Corn silage more contaminated
Through Alltech’s Analytical Services Laboratory, the company’s 37+® mycotoxin analysis program evaluates the change in mycotoxin numbers and levels over time from harvest through storage. By analysing the number and levels of mycotoxins present, the program can provide a Risk Equivalent Quantity (REQ) of the increase in risk from harvest to feed out. The most prevalent mycotoxins found in corn silage include Type B Trichothecenes and Fusaric Acid. According to Dr. Hawkins, corn silage in Europe is more contaminated than grass silage and appears to be representing a greater risk; therefore it is a more problematic ingredient. However, this does not indicate that grass silage is risk-free.
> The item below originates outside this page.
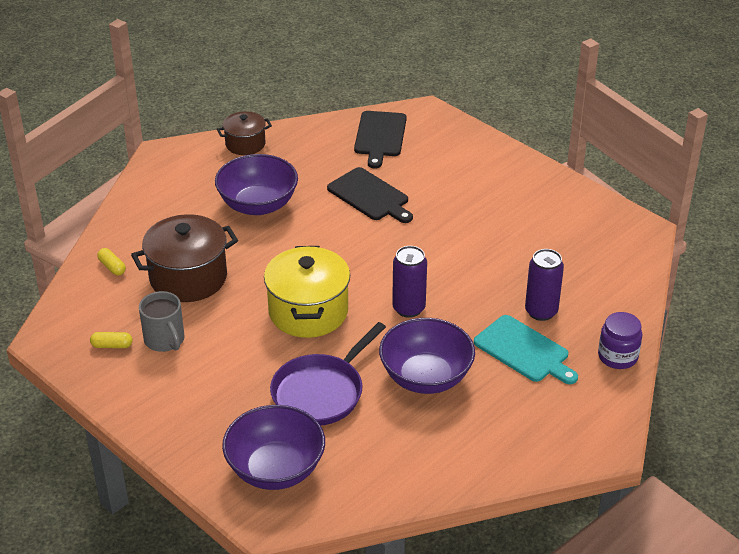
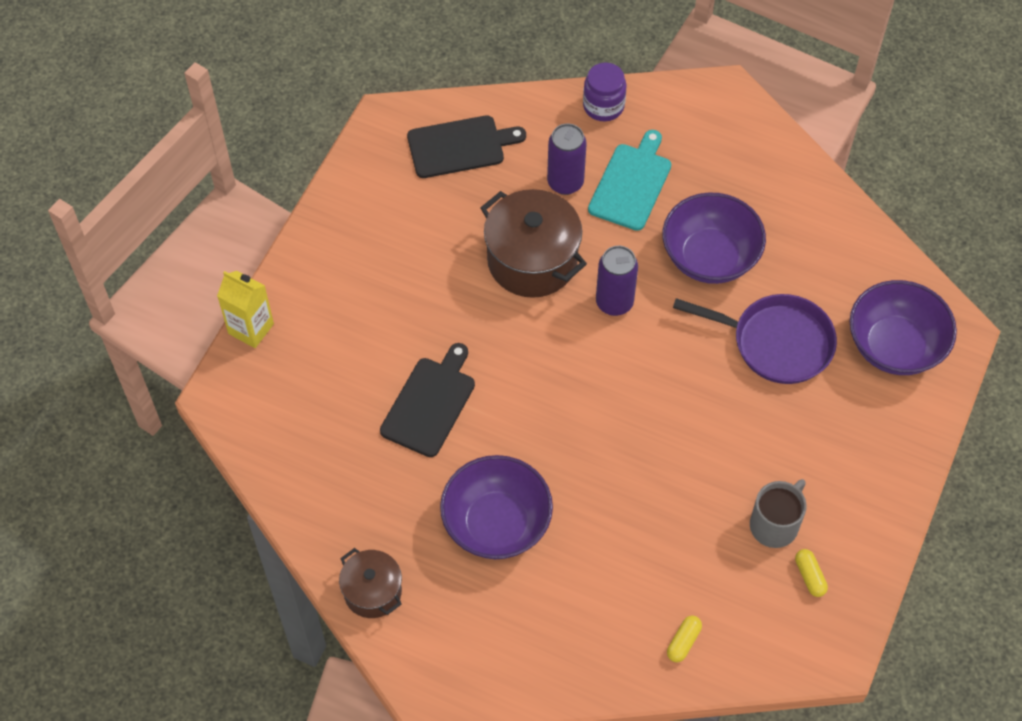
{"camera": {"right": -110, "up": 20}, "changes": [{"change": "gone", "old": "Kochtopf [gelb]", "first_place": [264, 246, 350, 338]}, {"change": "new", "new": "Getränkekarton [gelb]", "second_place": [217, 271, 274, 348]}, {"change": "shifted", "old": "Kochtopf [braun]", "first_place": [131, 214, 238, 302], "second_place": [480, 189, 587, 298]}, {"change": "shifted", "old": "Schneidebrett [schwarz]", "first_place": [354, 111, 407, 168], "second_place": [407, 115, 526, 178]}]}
In terms of risk for dairy and beef, both are at high risk due to presence of Type B Trichothecenes and Fusaric Acid.
Majority samples contain multiple mycotoxins
REQ levels for dairy illustrate 60% high risk, 26% medium risk and almost 16% low risk. The average REQ for beef cattle is at moderate to high risk level. More than 83% of the corn silage samples are at moderate to high risk for dairy cattle. Total mixed rations (TMR) samples illustrate more than 60% contain at least three mycotoxins. Type B Trichothecenes, Fusaric Acid and Penicillium show significant prominence and influence dry matter intake, rumen function, milk/ meat production, gut health, low immune response and growth rate, which can affect the life time performance of dairy and beef cattle. One-third of TMR samples from European dairy and beef cattle are high at risk.
Higher REQ level
“The TMR monthly average shows a definite increase over time originating from a low risk to well above a high risk. This is prevalent from the samples coming from Europe. The trend since February 2015 has demonstrated a much higher REQ level to cow health and performance. As we feed further into these storage forages, it is not uncommon to see storage toxins, increase in mould growth and a loss of nutrition as the summer harvest approaches,” said Dr. Hawkins. “We need to continue to monitor mycotoxin levels particularly as we enter these later stages of storage forages in grains,” Hawkins said. Feed ingredients and TMR’s need to be continually monitored, as well as, cow health and performance to ensure negative economic impact on farms.
Alltech has analysed more than 800 samples of European ruminant feed from September 2014 to July 2015.